[arkem]

I've read the reporting of Snowden's leaks and I have at least as much exposure to the inner workings of the five eyes as Snowden did and I have come to a different conclusion.

I do not believe that Google is voluntarily handing over any sensitive customer data to the NSA without legal compulsion. I would not be surprised if intelligence agencies around the world including US based ones target Google's communications (probably in full accordance to each agency's authorization) but that would not be with Google's cooperation.

I believe that Google is taking steps to protect customer data from all bad actors, including Government agencies. One initiative that was underway around the time I worked at Google was to encrypt all the data-center to data-center traffic at Google in an attempt to frustrate anyone who was tapping Google's backbone links.

[CaptSpify]

> I do not believe that Google is voluntarily handing over any sensitive customer data to the NSA without legal compulsion

Why does it matter if it's under legal compulsion or not. At the end of the day they are handing over your data. They could choose not to store it, thus making it impossible to do, but they don't.

[alexasmyths]

"Why does it matter if it's under legal compulsion or not. "

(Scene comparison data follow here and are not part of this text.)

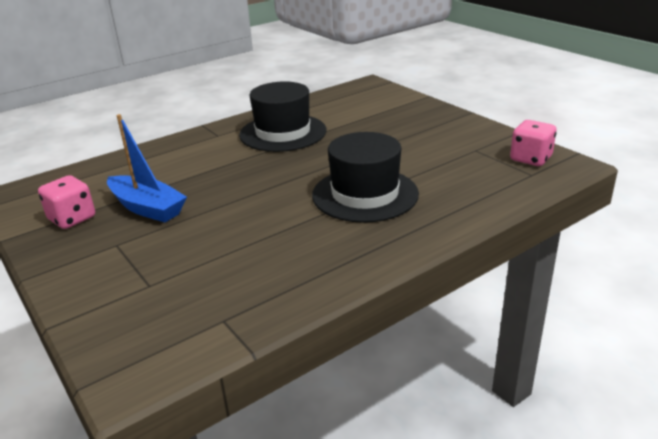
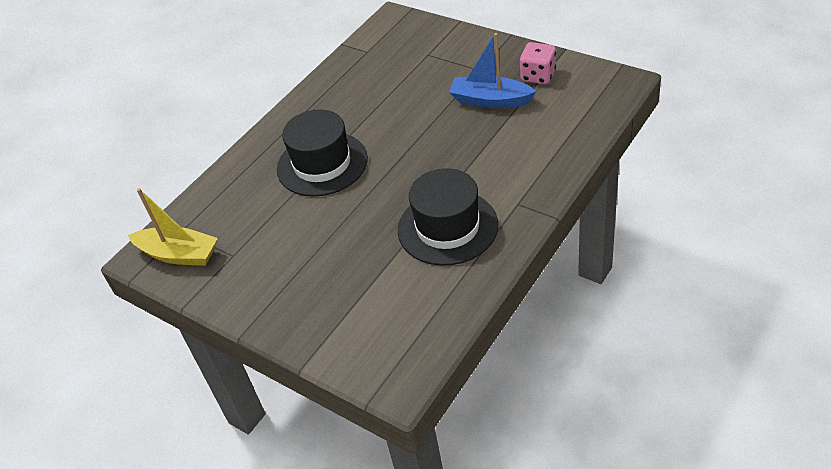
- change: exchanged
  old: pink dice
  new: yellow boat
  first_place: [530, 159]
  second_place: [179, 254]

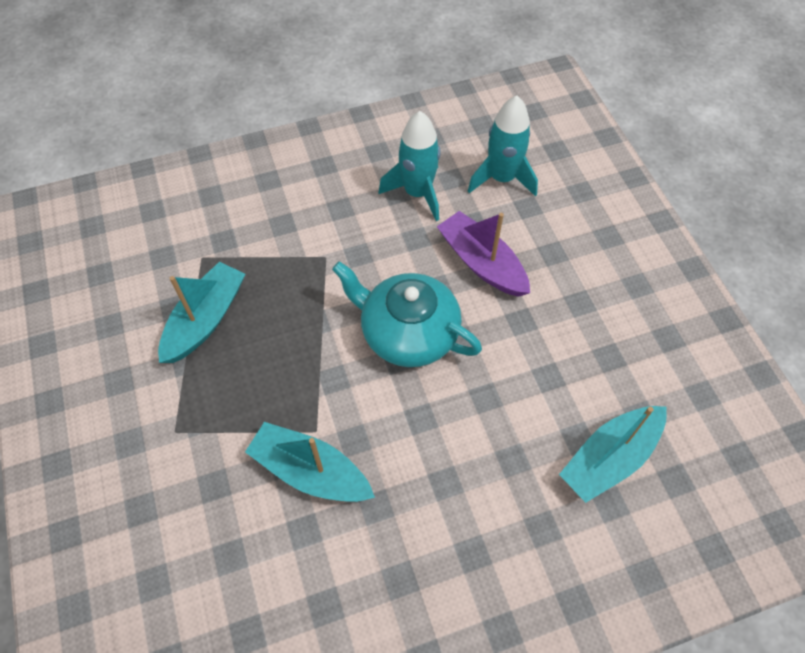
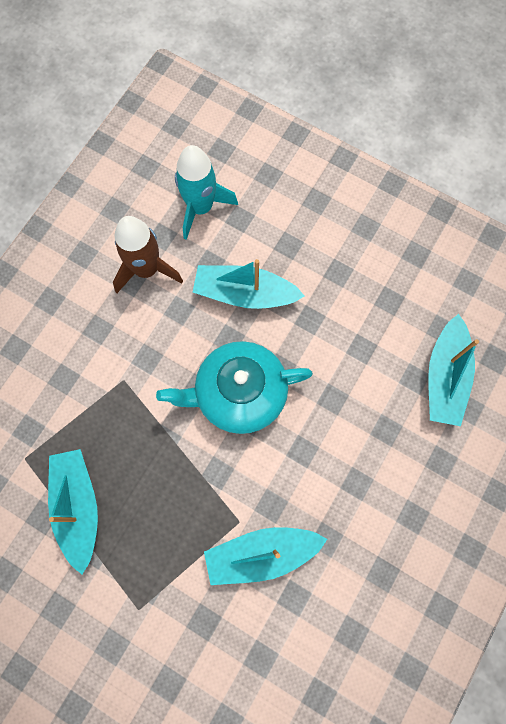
- change: colour
  old: turquoise rocket
  new: brown rocket
  first_place: [417, 193]
  second_place: [146, 269]
- change: colour
  old: purple boat
  new: turquoise boat
  first_place: [482, 263]
  second_place: [245, 293]

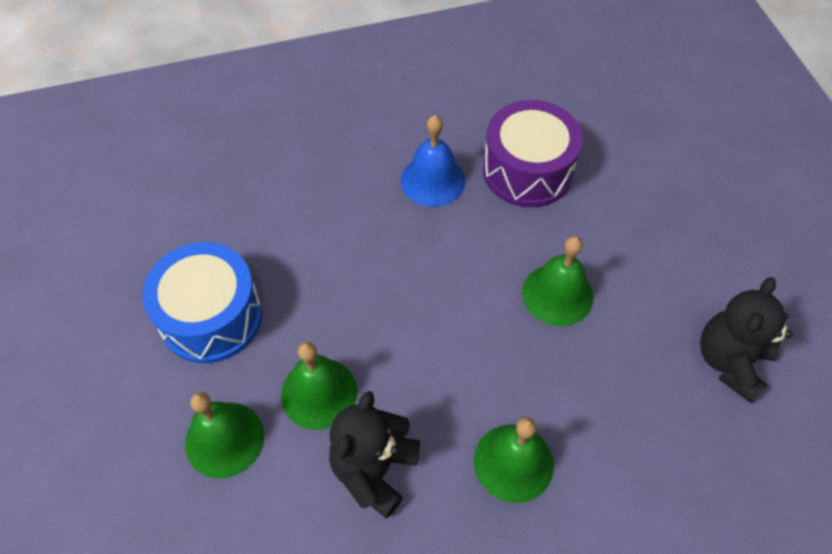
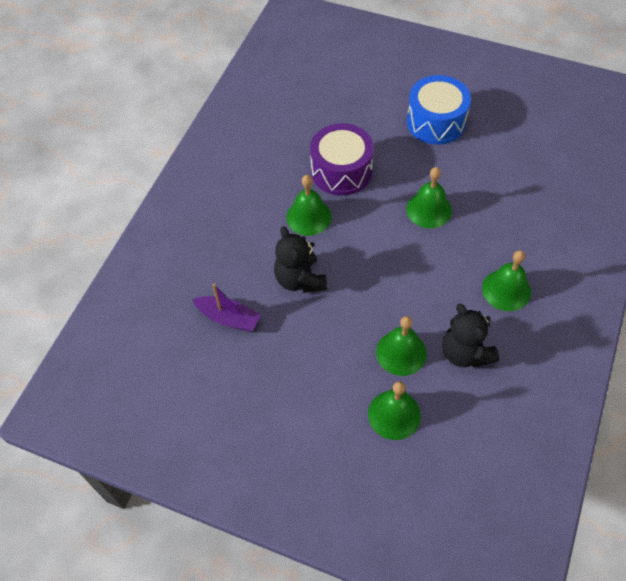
- change: appeared
  new: purple boat
  second_place: [228, 318]
- change: relocated
  old: black teddy bear
  first_place: [730, 361]
  second_place: [300, 279]
- change: colour
  old: blue bell
  new: green bell
  first_place: [433, 180]
  second_place: [308, 217]
- change: relocated
  old: blue drum
  first_place: [211, 317]
  second_place: [436, 122]

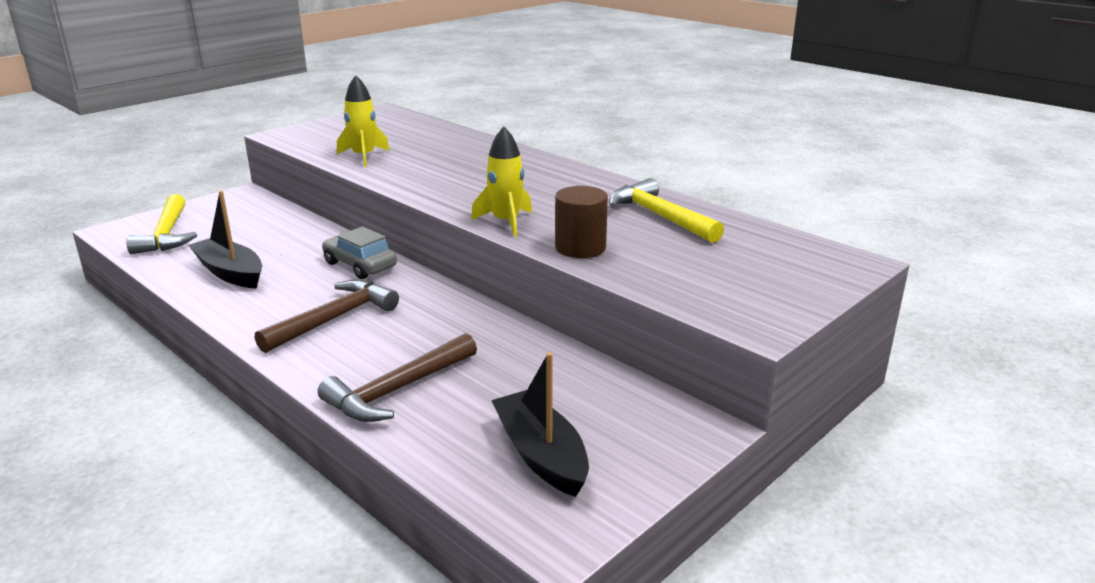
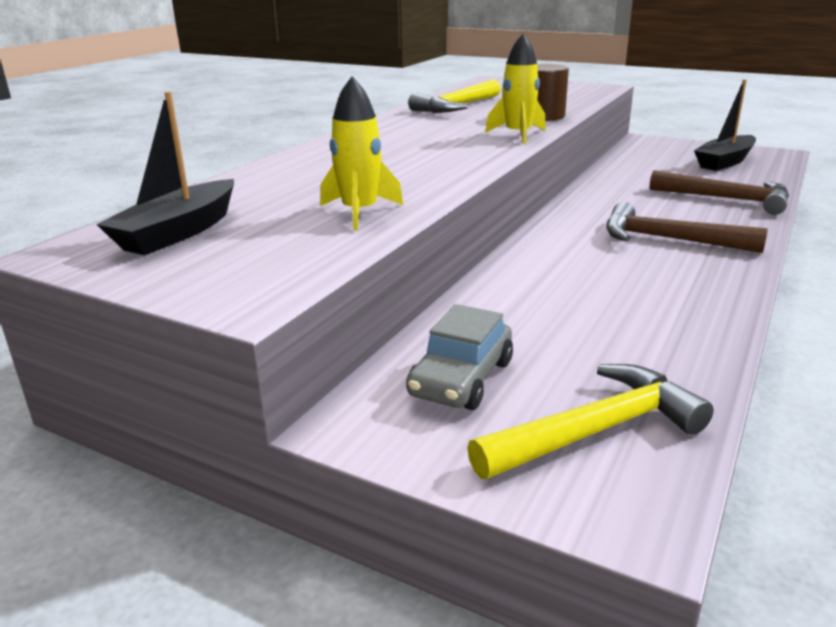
- change: relocated
  old: black boat
  first_place: [230, 273]
  second_place: [178, 232]
- change: relocated
  old: grey car
  first_place: [360, 265]
  second_place: [461, 379]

Because we are all obliged to follow the law.

[CaptSpify]

A) No we aren't. Unjust laws should be fought. I realize that this is easier said than done, but it's still true.

B) They could organize it so that even when the law comes asking, they can't comply, but they don't.

What matters is that they are acting insecurely, and providing data that they shouldn't be storing/providing in the first place. The law is irrelevant here.

[alexasmyths]

"A) No we aren't. Unjust laws should be fought. "

In the court system, not by disobeying.

Your view of 'what is unjust' is likely completely different from the view of others.

Particularly in this case, I don't have any problem with Google or FB handing over data for individuals under investigation, wherein a Judge had provided a warrant. This is 'legal' in every sense of the term and has been for some time.

As for 'mass surveillance' - well, this was a murkier area, and has been cleared up by the Supreme Court, and I don't suspect they are doing it.

If Google does not want to hand over data to officials producing warrants, they can take it up in court, and try to get an injunction against the process of handing over. If a judge feels there is merit to the case, they will grant the injunction while the case is being resolved.

"They could organize it so that even when the law comes asking, they can't comply, but they don't."

Nope. They can organize all they want, but if the Government is well within legal limits, Google et. al. would face some serious pain. Again for 'mass surveillance' stuff (i.e. legal ambiguity a few years ago), they'd have some legal footing to fight (i.e. try for injunctions), but for other things, not so much.

[shakna]

> In the court system, not by disobeying.

Which cannot be done, when any issues with these laws are discussed in "secret courts" [0], and where the individuals involved cannot reach out to experts in the field, because their hands are tied by gag orders.

The strength of the warrant becomes less when you recognise that FISA approves almost every request it gets. The warrant is little more than a proforma.

The structure of the current laws prevents a lawful answer to the situation.

I can't advocate breaking the law, that would be going against myself.

But neither can I advocate for the law, here, because it is failing to protect the people of the nation, from the power of the nation.

[0] http://edition.cnn.com/2017/03/08/politics/fisa-court-explai...

[alexasmyths]

The article you cited shows there is rather heavy oversight, and at a very high level.

And that only about 1500 FISA requests are granted a year, which is a very small number for 300 M people, relating to another 7 Billion.

A single case might yield 5 or 10 warrants, ergo, possibly as few as 150 serious cases.

That's small.

That 'they are almost always granted' is not so bad in and of itself. If there's a 'known process' for getting warrants, and law enforcement knows what will be approved and what won't - well - then there shouldn't be too many that are denied.

Underlying the 'warrant' is not something 'pro forma' - it's a set of expectations and requirements upon the part of the overview system in place. The 'form' requires that the applicant fulfills some very important criteria.

I do think it's fair to be suspicious and that we should be vigilant about it, but I don't think that 1500 requests a year is too out of line.

I think the big concern is the 'mass surveillance' - or when local cops are making requests to do local-yocal small cases that don't have relevance to things like actual terrorism.

[CaptSpify]

I disagree with your view of fighting unjust laws, but I can agree to disagree on that one. It's a complicated issue for sure.

> Nope. They can organize all they want, but if the Government is well within legal limits

You are misunderstanding what I mean here: Google can make it so that nobody except the user can read their data, but Google chooses not to. If they did this (read: the correct/secure way), then the government can ask all they want, and Google would be unable to comply.

[fav_collector]

Protection through obscurity. If the NSA needs to go through the legal process to access data, the chances of them looking through your data is much lower than if they had unrestricted access. The cost of data inquiry discourages data inquiries.

[CaptSpify]

That doesn't really answer my question though. The problem is that Google is handing over data, not what method is being used to try and access that data.